We can add a recommendation that FLUSH is always used instead of INVAL for CHERI-RISC-V, or even strengthen it and say must be used instead and we won't violate the CMO spec as a result.

jrtc27 commented 4 months ago

C is potentially awkward because you may well not have that for device driver mappings.

PeterRugg commented 4 months ago

@andresag01

ASR is because invalidate needs to read a CSR to work out how it behaves.

Hmm, that wasn't quite my understanding: it was more because it's so dangerous. I was viewing this as a theoretical problem, but it probably is actually very practical, and could be a good experiment to do. If we didn't need ASR to do an invalidate, we could have some "compartment" that we model as being compromised just run an invalidate on any capability it ever gets given and see what capabilities it can find in the recovered memory: I wonder how often there will be an almighty cap lying around.

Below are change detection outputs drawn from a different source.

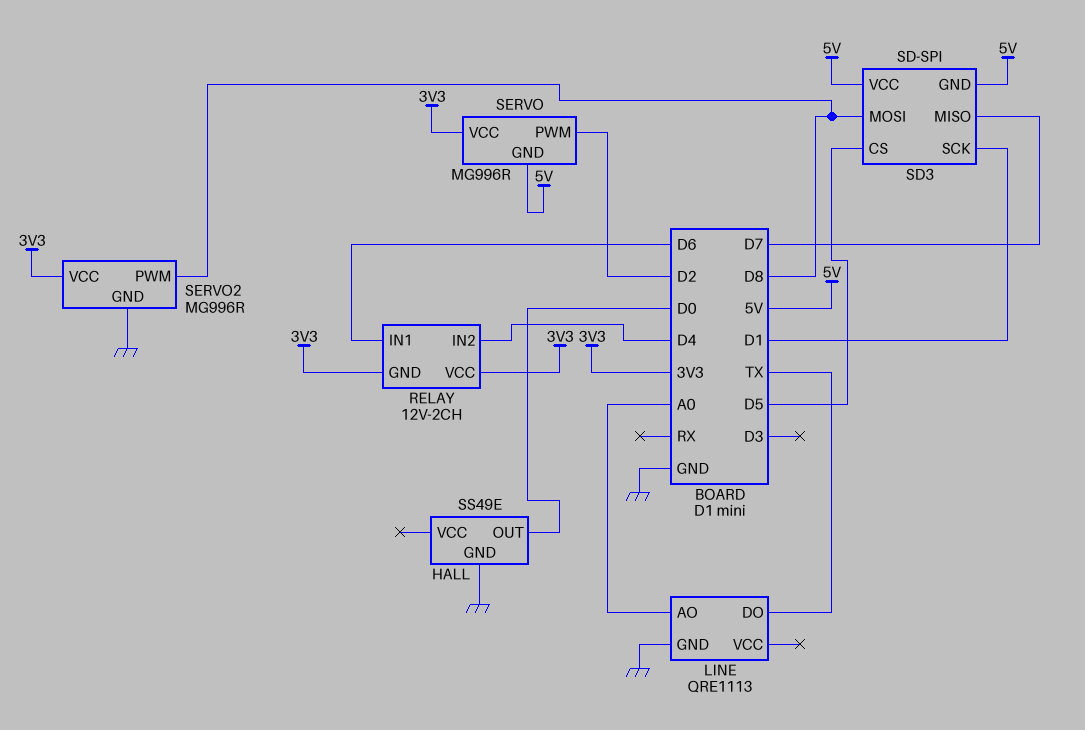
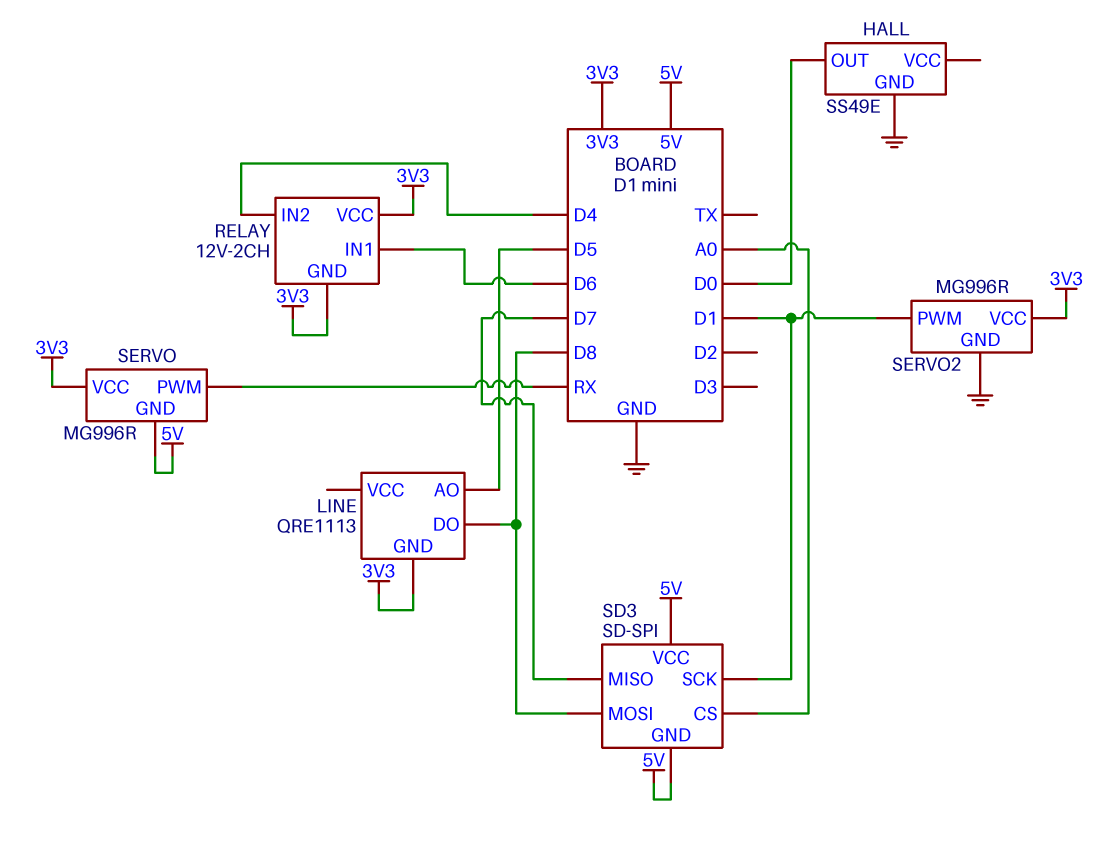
LINE pin AO: A0 -> D5
LINE pin DO: TX -> D8
LINE pin GND: GND -> 3V3
SD3 pin CS: D5 -> A0
SERVO pin PWM: D2 -> RX
SERVO2 pin PWM: D8 -> D1

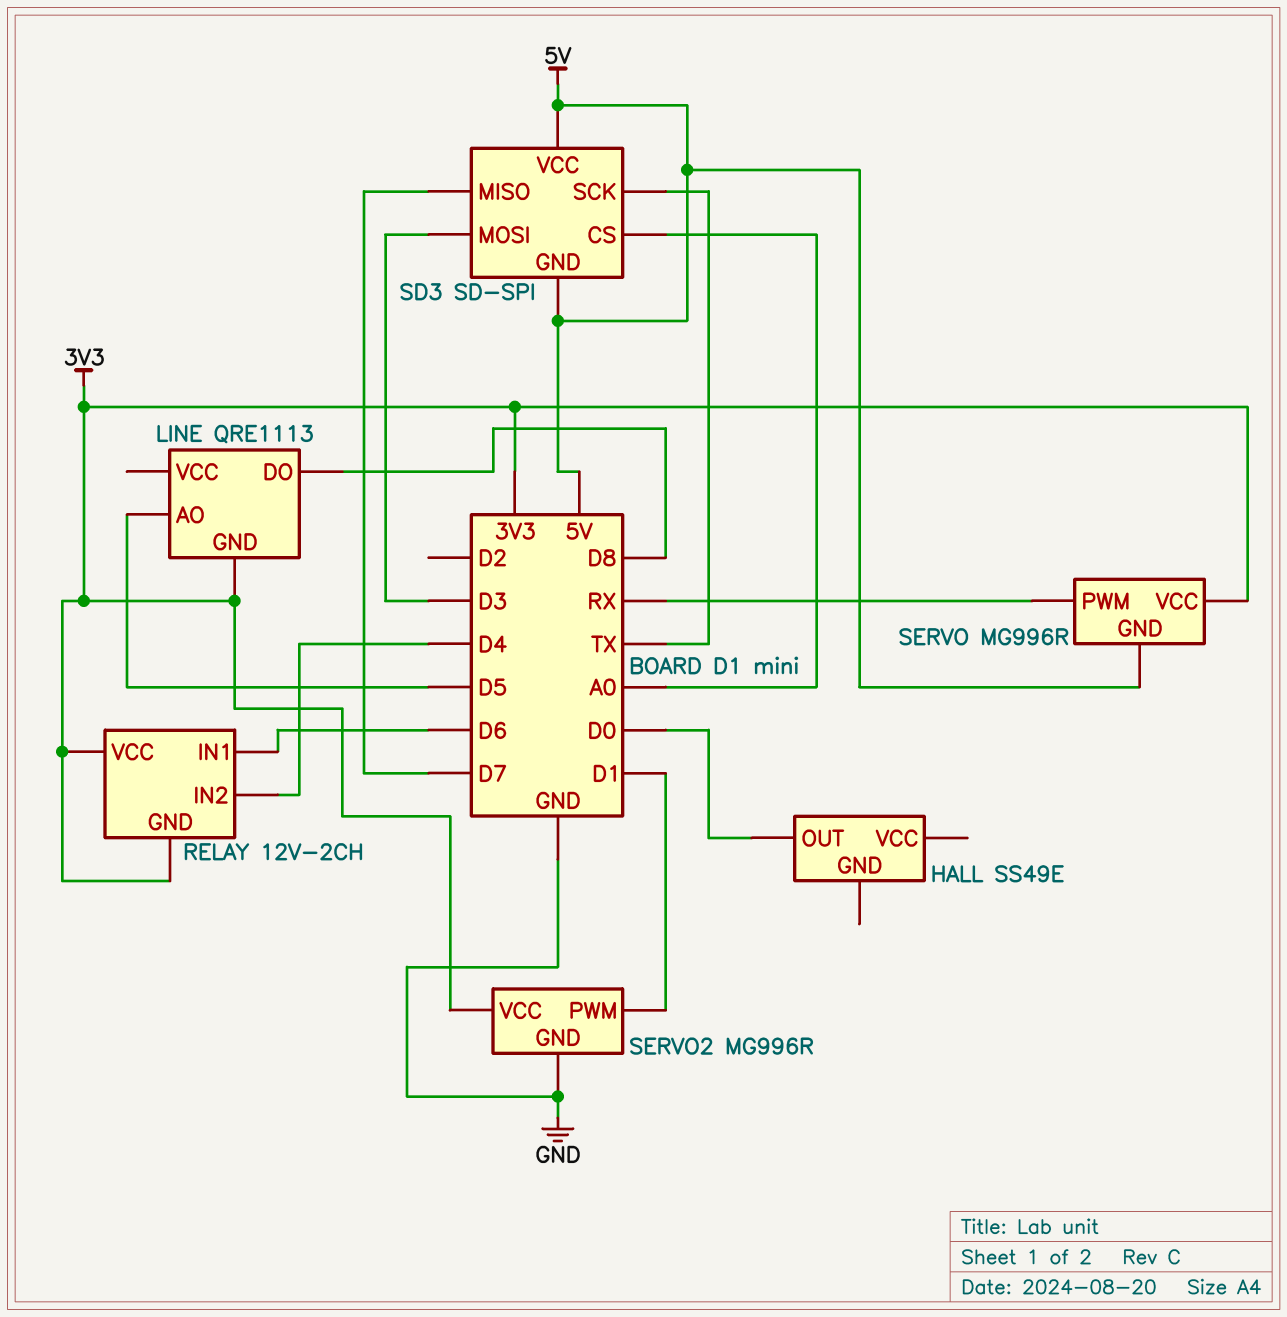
HALL pin GND: GND -> none
SD3 pin MOSI: D8 -> D3
SD3 pin SCK: D1 -> TX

It's not hard to imagine a post-CHERI world where the goto thing for exploits to do when they compromise a compartment is to just run invalidates on every address they can find. At the very least, invalidates aren't giving code with ASR any more privilege than they already have since they can already access any address they like by setting up an evil translation mapping. However, even with ASR, invalidates may actually be an easier escalation route than setting up translation windows to the memory you want to read from.

tariqkurd-repo commented 4 months ago

presumably this can happen because a revocation sweep hasn't happened? If the revocation has happened then stale caps won't be around. Or... when closing down a compartment it should be cleaned. So it all sounds very avoidable if the stale caps are cleaned up correctly.

PeterRugg commented 4 months ago

It's true that revocation might get rid of them as a side effect, just from churning through the caches. It's not guaranteed though: the revocation sweep won't deliberately flush the caches.

jrtc27 commented 4 months ago

(and you wouldn't want revocation to flush the caches either, that sounds expensive...)

tariqkurd-repo commented 3 months ago

@Timmmm can we close this one now?

Timmmm commented 3 months ago

Yep. I think it might be nice to mention menvcfg[CBIE] but people can probably figure that out.